/tag_classification

This code uses LLM and contrastive loss to classify the teg keywords for each news.

Primary LanguagePython

tag_classification

This code provides an implementation of training a contrastive model using a Language Model (LM). The main objective is to retrieve tag keywords from given texts by training the model. The user can choose the bert model that want to use.

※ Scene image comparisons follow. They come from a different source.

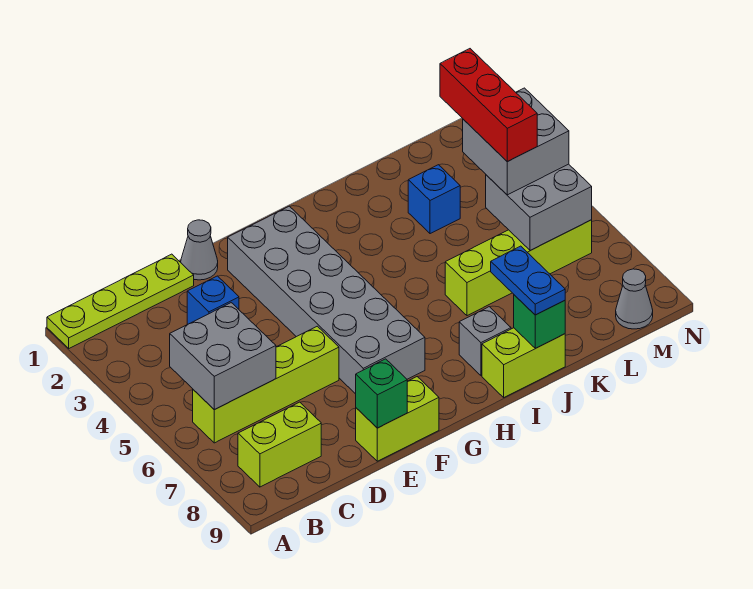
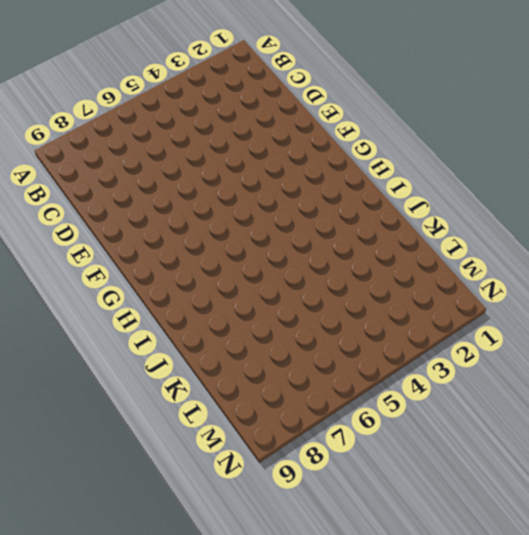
none -> lime plate A1:D1 level 1
none -> lime brick B6:E6 level 1
none -> lime brick B8:C8 level 1

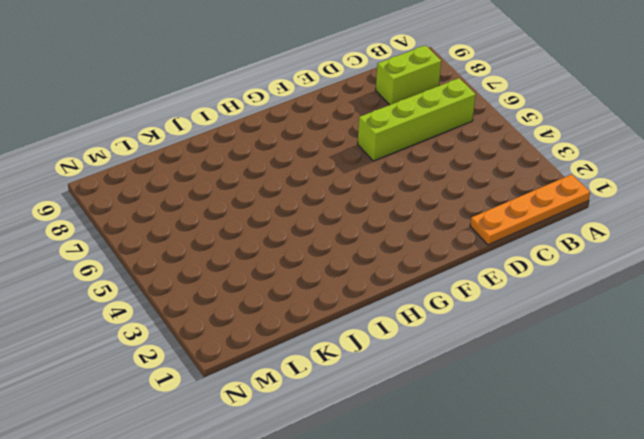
orange plate A1:D1 level 1 -> lime plate A1:D1 level 1
none -> blue brick D3 level 1
none -> grey cone E1 level 1
none -> lime brick E9:F9 level 1

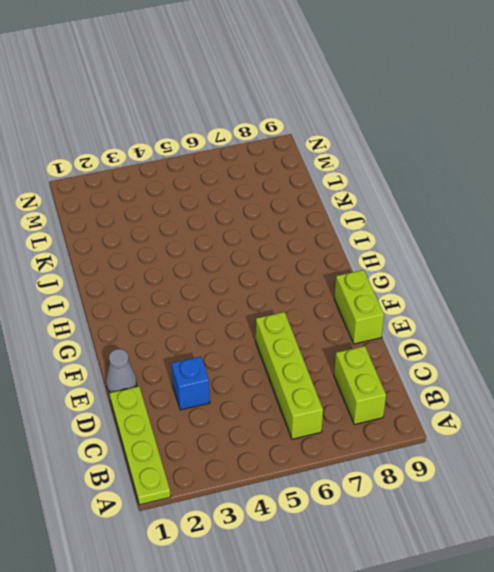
none -> grey brick F2:G7 level 1
none -> grey brick I8 level 1
none -> lime brick I9:J9 level 1

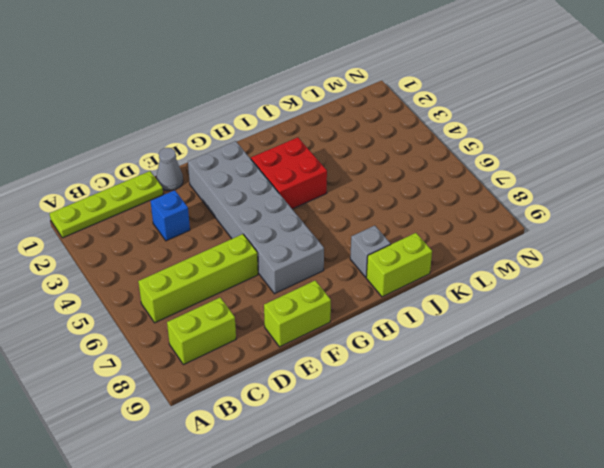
red brick H3:I4 level 1 -> none
none -> lime brick J6:M6 level 1
none -> blue brick K3 level 1
none -> grey cone M9 level 1

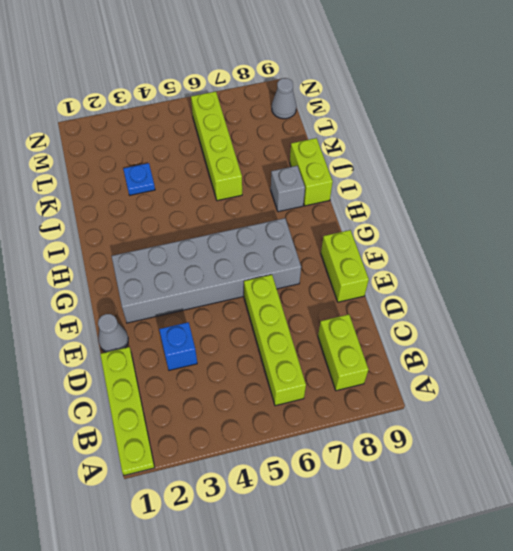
blue plate K3 level 1 -> blue brick K3 level 1
none -> grey brick B5:C6 level 2
none -> green brick E9 level 2
none -> green brick J9 level 2

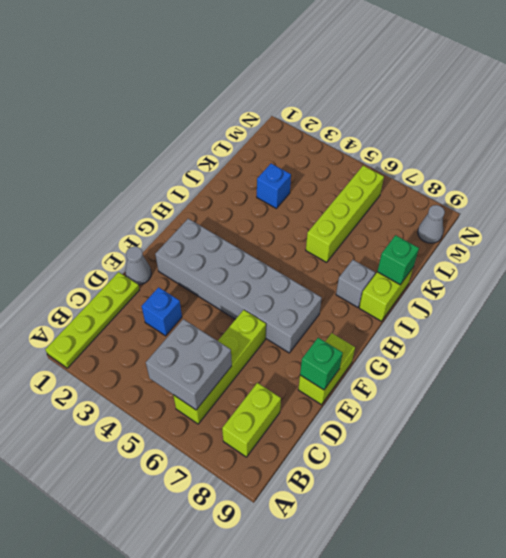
none -> grey brick L5:M6 level 2
none -> blue plate J8:J9 level 3
none -> grey brick L4:M5 level 3

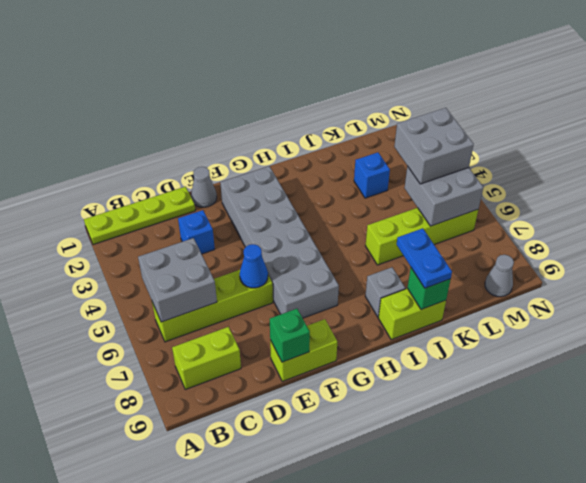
blue cone E6 level 2 -> none
none -> red brick L3:L5 level 4

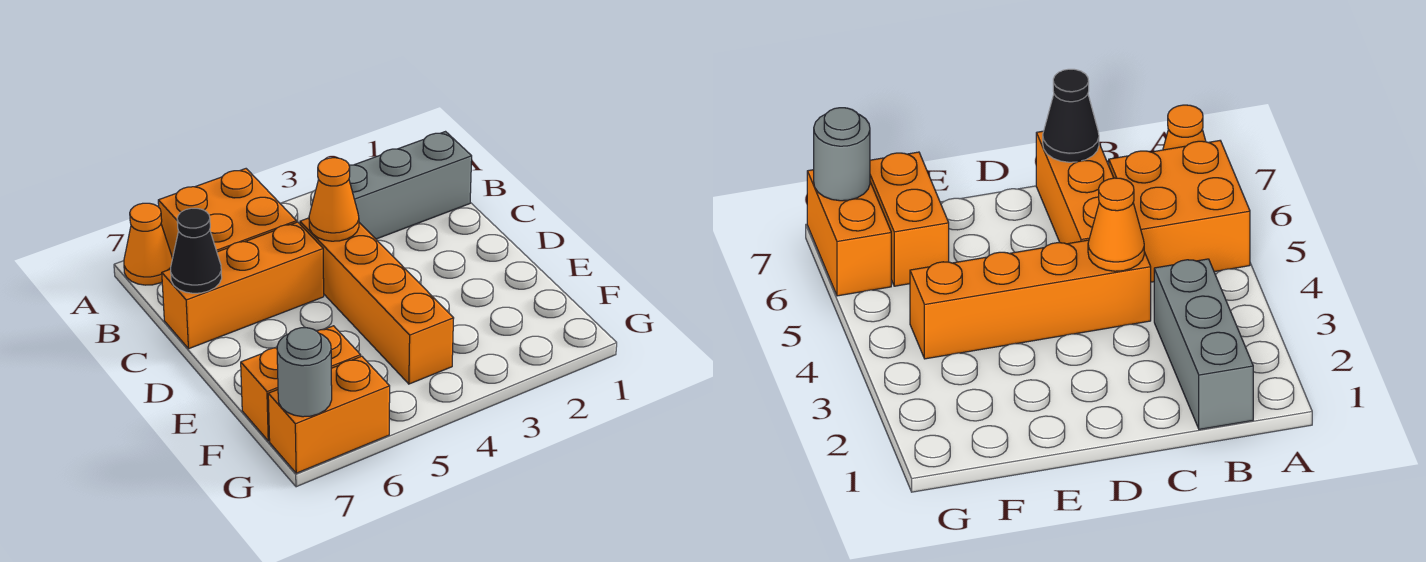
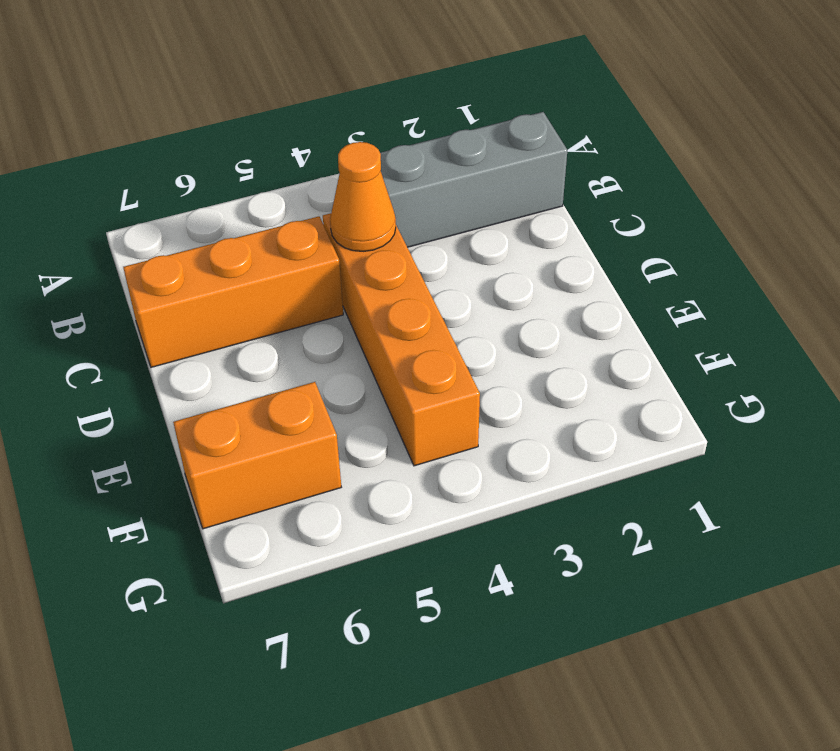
none -> orange brick A5:B6 level 1
none -> orange cone A7 level 1

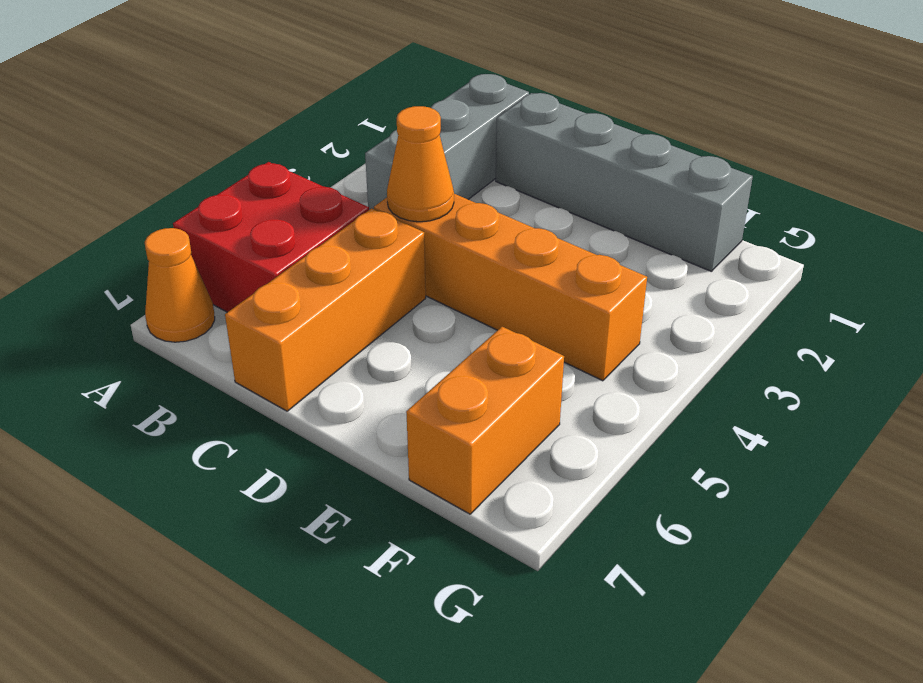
red brick A5:B6 level 1 -> orange brick A5:B6 level 1
grey brick C1:F1 level 1 -> none
none -> orange brick G6:G7 level 1
none -> black cone C7 level 2

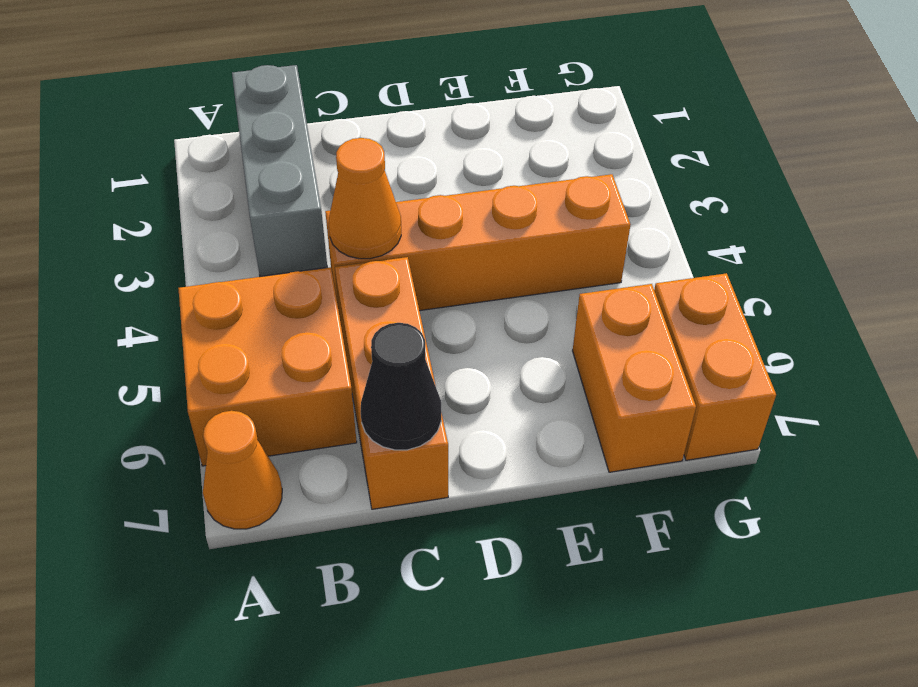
none -> grey round brick G7 level 2

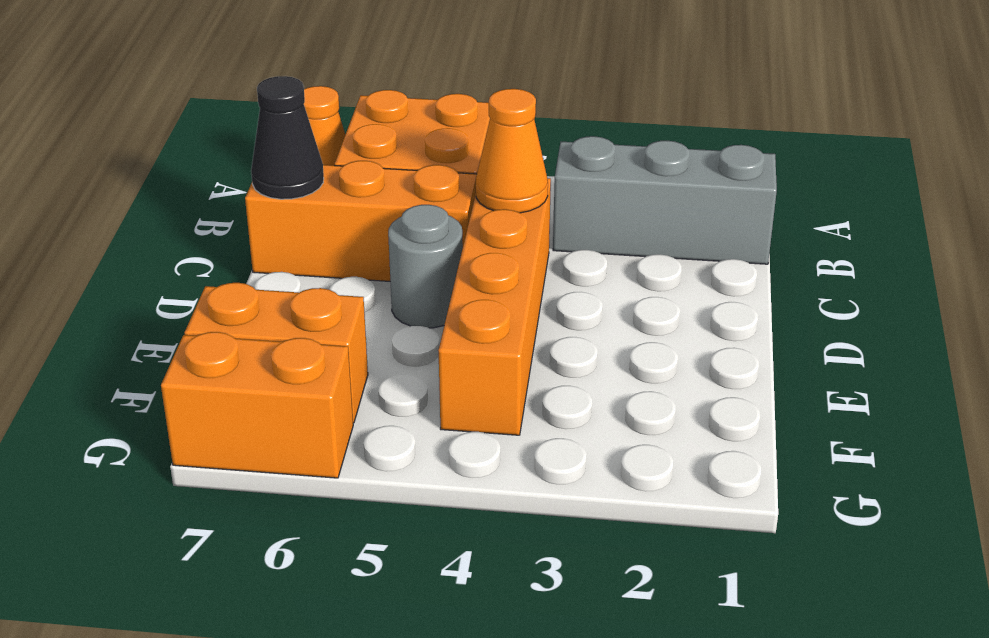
grey round brick D5 level 1 -> grey round brick G7 level 2

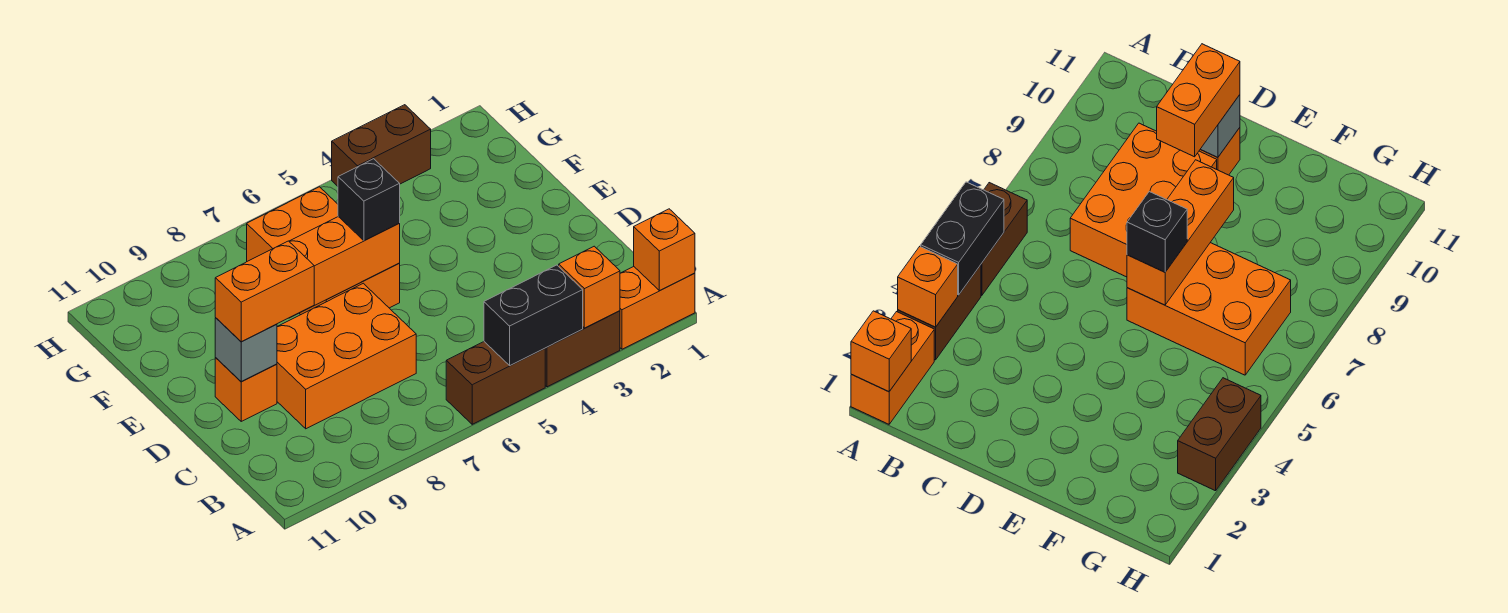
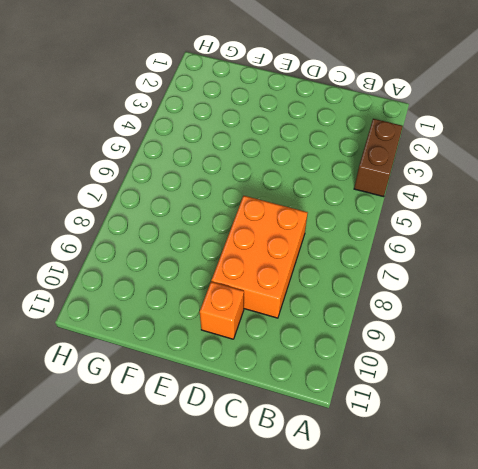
none -> orange brick A1:A2 level 1
none -> brown brick A5:A6 level 1
none -> orange brick E6:G7 level 1

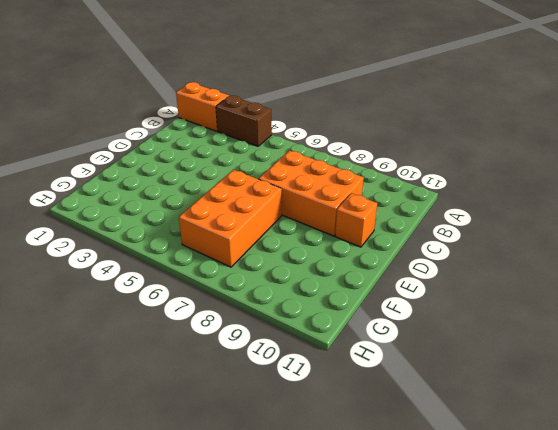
none -> brown brick A5:A6 level 1
none -> brown brick H3:H4 level 1
none -> orange brick A1 level 2

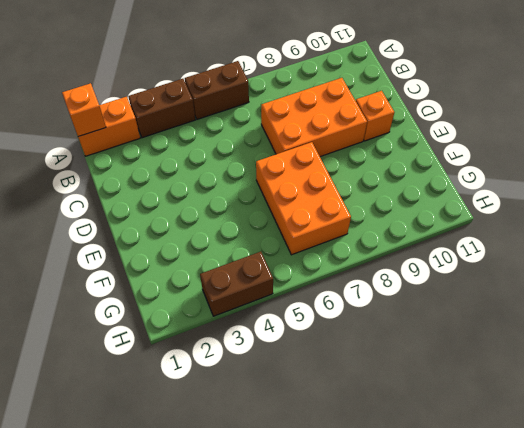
none -> orange brick A3 level 2
none -> black brick A4:A5 level 2
none -> grey brick D10 level 2

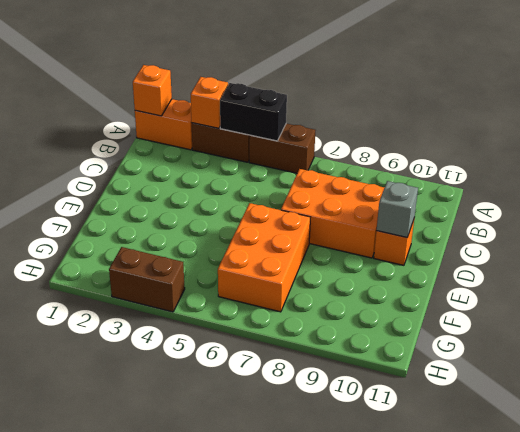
none -> orange brick E6:E8 level 2
none -> orange brick D9:D10 level 3
none -> black brick E6 level 3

  • The task was conducted as an industry-academic project at Hugraph.

Description

  • main.py : This is the primary script for the entire workflow. It orchestrates data loading, model initialization, training, and evaluation processes.
  • dataloader.py : Contains functions and classes related to loading and preprocessing data.
  • model.py : Defines the architecture of the model.
  • LLM.py : Contains utility functions (tokenizer and LLM pre-trained model) related to the Language Model (LLM).
  • loss.py : Contains the loss and distance function used for training.
  • evaluation.py : Contains various evaluation metrics used to gauge the performance of the model on validation or test data. Function like recall_at_k, precision_at_k, NDCG_at_k etc.

Usage

Example : If you want to train using the bert-multilingual model with Euclidean distance, you can use the following command

python main.py --LLM_name bert-multilingual --distance euclidean_distance

Extend: You can change the model between bert-multilingual, Kobert, and KR-Finbert. Also you can change the distance between pairwise, cosine and euclidean.

Arguments

  • max_length: Maximum token length
  • batch_size: Training batch size
  • LLM_name: Specifies the name of the pre-trained language model to use. Default is 'bert-multilingual'.
  • distance: Distance function to use. Default is pairwise_distance.
  • epochs: Number of epochs for training.
  • lr: Learning rate
  • loss: Loss function to use
  • topk: The value of k in Recall@k during evaluation.
  • device: Specifies the device to run the model on, e.g., 'cuda:1' or 'cpu'.